La Lettre de l'AFEF n° 81 - Mai 2018

Quand le politique entre en force dans l'éducation, au mépris de la liberté pédagogique qu'il a pourtant instituée...

 

 

 

Édito

Mai 2018 nous a largement été annoncé comme un digne retour de mai 68 ; peut-être, l’avenir nous le dira, en attendant il sonne plutôt le retour des mises au pas et de la politique de l’hyper contrôle. Le ministère ne peut pas effacer les programmes des cycles 1 à 4, très récents et juste mis en application. Qu’à cela ne tienne, « redressons-les » avec des instructions officielles qui les rendront inopérants, ou inapplicables. Le lycée est la suite du chantier des programmes, faisons semblant de consulter, écoutons d’une  seule oreille, « bien » dirigée, et les programmes du passé seront bien gardés ! Quelques professeur·e·s, formateurs ou formatrices, protestent, continuent à faire comme avant : valoriser l’écriture créative, proposer des activités d’écriture et de lecture avec des outils numériques, diffuser des méthodes désormais honnies… Qu’à cela ne tienne, envoyons-leur les foudres institutionnelles, brandissons les menaces, ils finiront bien par se taire et rentrer dans le rang… Et en oublieront leurs droits fondamentaux d’expression et d’opinion. Mai 68 est loin. La « liberté pédagogique », instituée en 2005 par la loi Fillon, a vécu ! 

Mais les Français·e·s sont tenaces. Notre liberté de parole et d’action ne peut pas nous être enlevée aussi facilement. Et si des paroles individuelles ont peu de portée, le collectif les amplifie. Les médias engagés, les réseaux sociaux, servent de relai et de caisse de résonance à des paroles qui resteraient inaudibles. Un collectif, Lettres vives, vient de se constituer. L’union de nos forces, de nos paroles, est essentielle. L’AFEF a publié des tribunes sur le « guide orange », sur la formation, lancé des appels, notamment pour l’écriture créative, signez-les, diffusez-les. Rassemblons-nous, affirmons notre liberté de parole et d’action, c’est collectivement que nous pourrons réenchanter la parole, la lecture, l’écriture! 

Devenons chacun et tous ensemble l’écrivain-écrivant qu’annonçait Gérard Genette, qui vient de nous quitter, et dont la pensée et les travaux ont tant éclairé notre formation et notre pratique de professeur·e·s de français et de lettres : « Chacun aujourd’hui se meut plus ou moins ouvertement entre les deux postulations, celle de l’écrivain et celle de l’écrivant [...]. Nous voulons écrire quelque chose, et en même temps, nous écrivons tout court. Bref, notre société accoucherait d’un type bâtard : l’écrivain-écrivant. » (Gérard Genette, Fiction ou diction, Poétique 2003/2). Alors parlons, écoutons, lisons, et « écrivons tout court » !
Viviane Youx

N.B. Jean Verrier écrit un hommage à Gérard Genette qui sera bientôt accessible sur le site de l'AFEF.

 

 

À la Une

…Quand le politique réglemente l’apprentissage de la lecture…
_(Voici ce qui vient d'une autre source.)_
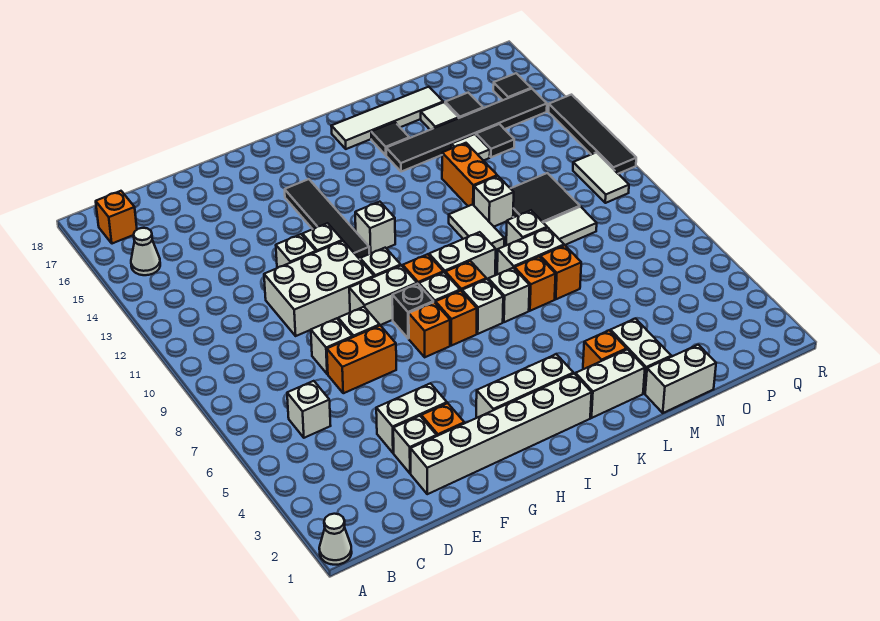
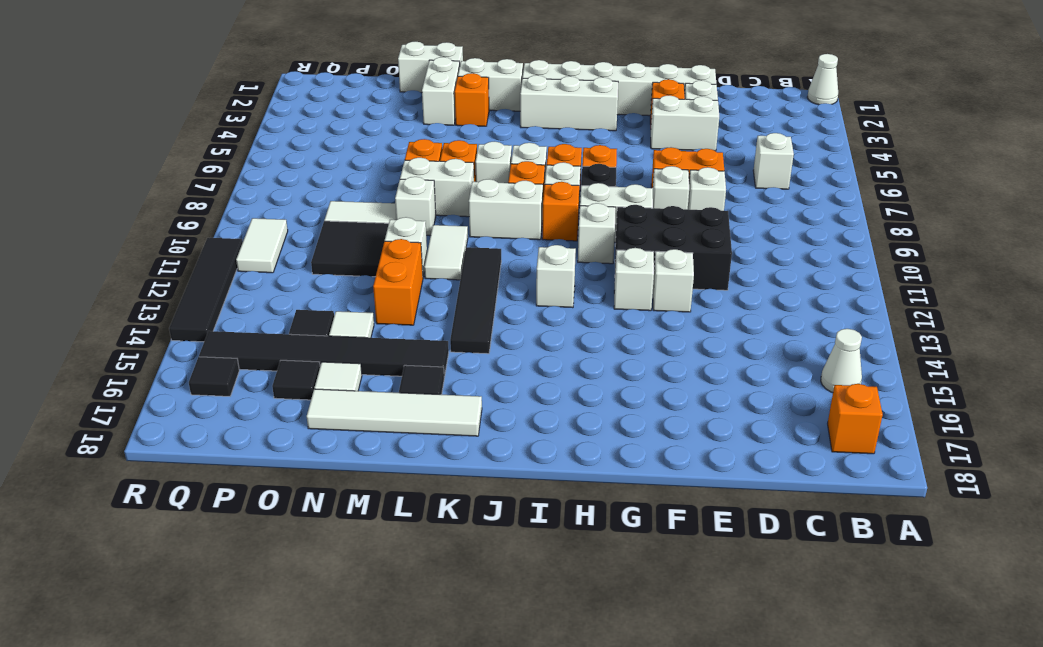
white brick E10:G11 level 1 -> black brick E10:G11 level 1
black tile H12:H15 level 1 -> black tile K11:K14 level 1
De nombreuses protestations contre les « recommandations pédagogiques » du 26 avril : 4 priorités pour renforcer la maitrise des fondamentaux :

  1. Education scolaire : un petit guide orange anti-pédagogique - Tribune d'un collectif d'universitaires et de chercheurs sur liberation.fr le 4 mai 2018 - « Comment apprendre aux enfants à comprendre un texte ? Le nouveau petit guide du ministère de l'Education nationale ne le dit pas. 180 pages, sans réelles propositions pédagogiques pour les enseignants. » Lire la tribune. Télécharger le guide orange : « Pour enseigner la lecture et l’écriture au CP »
     
  2. Formation de formateurs dans le domaine de l’enseignement de la lecture et de l’écriture au cours préparatoire, Lettre de Roland Goigoux. Deux extraits : « Les recommandations du guide n’ont pas force de loi mais il faudra que les enseignants soient solides et solidaires pour conserver leur autonomie et éviter qu’une sole séchée allèche la souris. D’autant plus que la communication médiatique du ministère a aussi pour objectif de donner aux parents d’élèves les moyens de faire directement pression sur eux. […] Toutes les pratiques pédagogiques ne se valent pas, c’est vrai, mais la variable « méthode » (ou manuel) est une variable trop grossière pour expliquer les différences d’efficacité. Notre étude a permis d’identifier une dizaine de critères permettant de caractériser les pratiques efficaces, ceux-ci ne sont pas l’apanage d’une méthode ou d’un manuel particulier. » Lire la Lettre de Roland Goigoux
     
  3. Sur les instructions de JM Blanquer, Dominique Bucheton, Café Pédagogique 10 avril. « Un ministre qui réoriente  programmes et instructions du Cp au cycle 4, tout seul ! Du jamais vu ! Zorro ? Décryptons le dessus et le dessous des mots, décodons les messages cachés, les menaces, les  intentions d’agir sur le lecteur : cela s’appelle comprendre un texte ! Pas seulement une question de vocabulaire et d’ordre des mots dans la phrase ! » Lire l’article

 

…Quand le politique est sourd à la créativité langagière et littéraire…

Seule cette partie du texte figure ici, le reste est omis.